Rocket Lab engineers have also put a lot of work into the upper stage, including the methane and liquid oxygen propellant tanks. The upper stage is not reusable, so the goal is to design a low-cost stage. But at the same time, it also must be high-performing because every kilogram of mass expended on the upper-stage structure is a kilogram of payload lost.
Beck said Rocket Lab will soon begin qualification tests of the upper-stage tank at its facilities in New Zealand, followed by a destructive test. The goal is to complete these tests this year and provide the team confidence in its design—or force a rethink by the developers.
The Archimedean spiral
Another big development project is the closed-cycle Archimedes rocket engine. Nine of these will provide 1.53 million pounds of thrust at liftoff (6,800 kN) with a vacuum-optimized version of Archimedes in the upper stage. This is a significantly larger engine than Rocket Lab has built before, but Beck said that for the industry, it is modestly sized, and rather than aiming for high performance, the design team has pushed for robustness and reliability to support 10 to 20 first-stage flights.
“Engines are always a challenge,” he said. “We’ve done the very best to put all of the stress out of the engine.”
The company plans to test its Archimedes engines at NASA’s Stennis Space Center in Mississippi, and Beck said lots of “infrastructure” work is presently being done there to ready the facilities.
The Neutron program has also benefited from the frequent flights of the smaller Electron. Every rocket that comes back from space carries various test materials and technologies, providing information that is fed into Neutron’s design.
“We’re testing every time we fly,” Beck said. “So, you know, Electron has just been a fantastic testbed for Neutron. It’s like, hey, let’s try this new TPS material. Maybe it’ll work; maybe it won’t. It looks like it should work. What’s it going to do in that plasma environment? I’ll just stick it on.”
Neutron wen?
Rocket Lab is still working toward a 2024 launch date, but Beck is realistic about the potential for delays, especially with the upcoming second-stage tank tests and development work to complete on the Archimedes engine.

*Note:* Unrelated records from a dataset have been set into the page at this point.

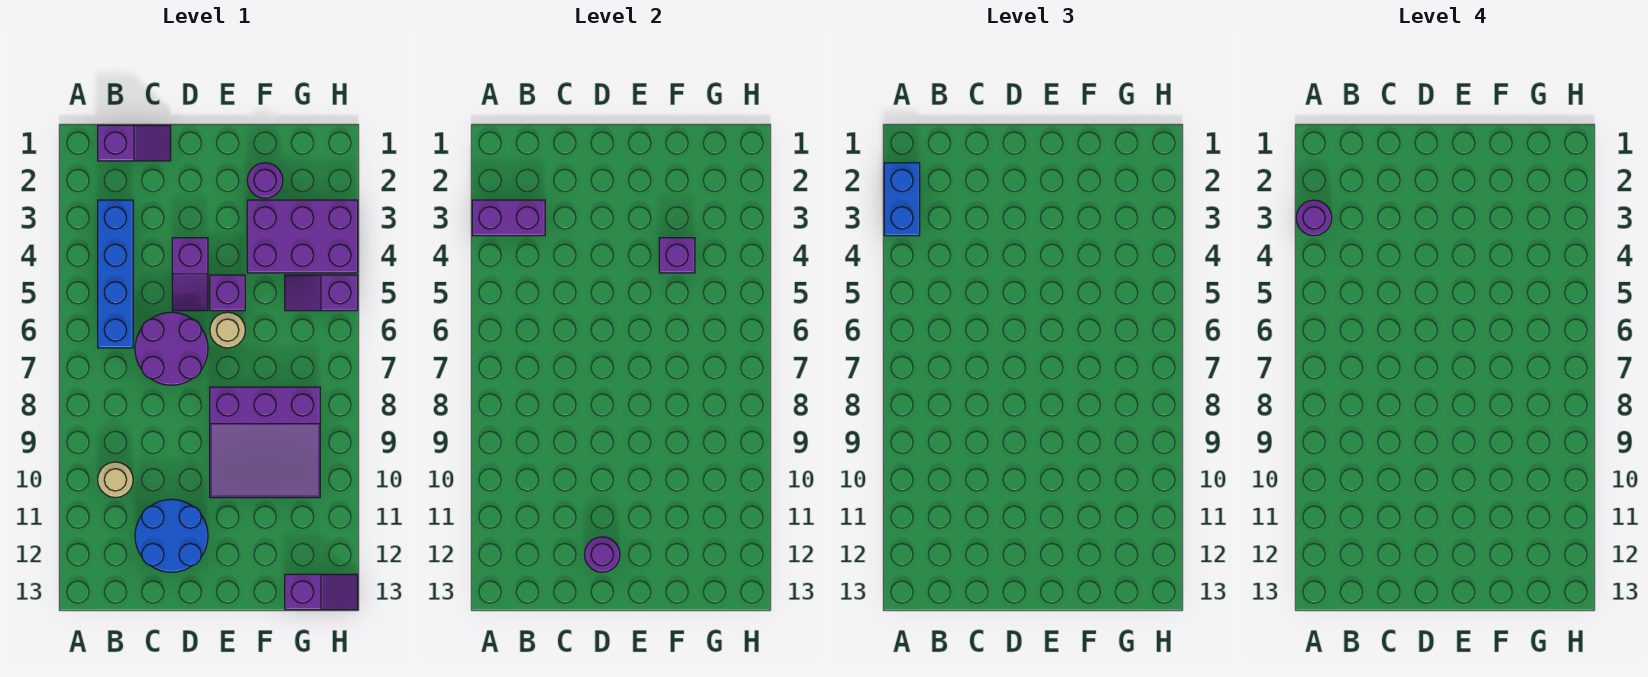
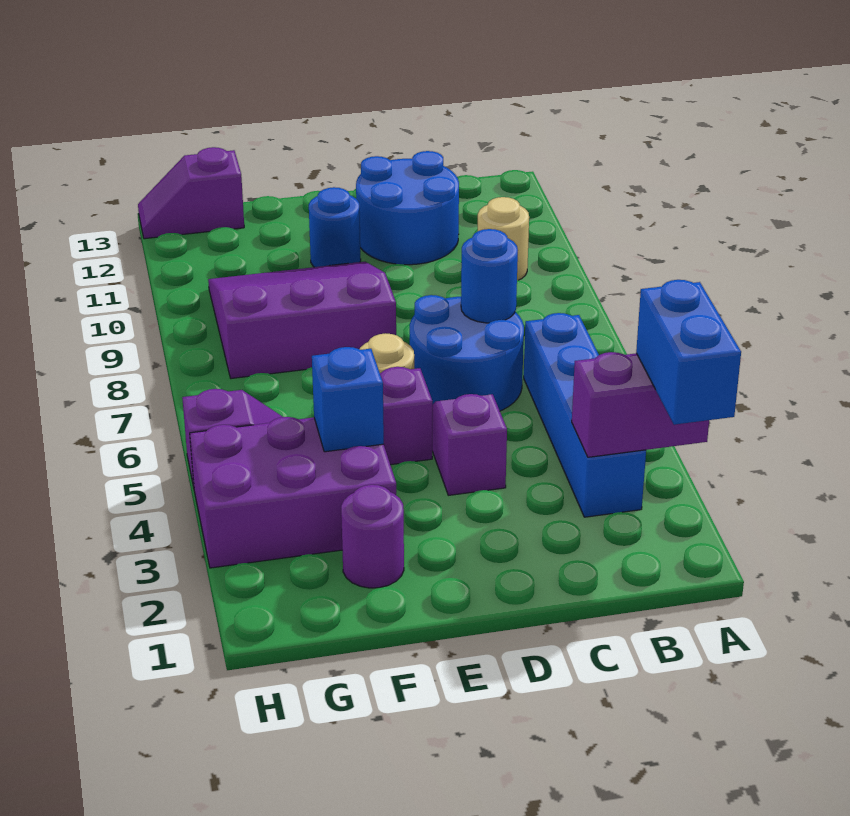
purple round brick A3 level 4 -> none
purple slope B1:C1 level 1 top B -> none
purple round brick C6:D7 level 1 -> blue round brick C6:D7 level 1
none -> blue round brick C7 level 2
purple round brick D12 level 2 -> none
none -> blue round brick E11 level 1
purple brick F4 level 2 -> blue brick F4 level 2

“The schedule says we can get there,” he said. “The rubber is going to hit the road in the next six months after we get some of these big tests under our belt. We are certainly going to try to have something on the launch pad in 2024, but you know, it’s a rocket program.”
Beck also isn’t rushing out to sign memorandum-of-understandings or contingency-based launch contracts for Neutron. He believes that, given the scarcity of medium-lift launch capacity in the Western world, that when Neutron arrives on the scene, it will be in great demand. (If Neutron can start providing commercial service in the middle of the 2020s, he’s very probably not wrong). Initial pricing will be $50 to $55 million per launch.
“We don’t believe in signing janky, fake contracts,” Beck said. “Our view here is that we’re going to bring a vehicle to market at a time where launch is going to be very constrained. Most people we talk to about Neutron aren’t looking to buy one launch, they’re looking to buy years of launch. So we need to make sure that they’re going to be there. They need to make sure that we’re going to be there. And I just see zero point in signing non-real agreements at hugely discounted prices before the product exists.”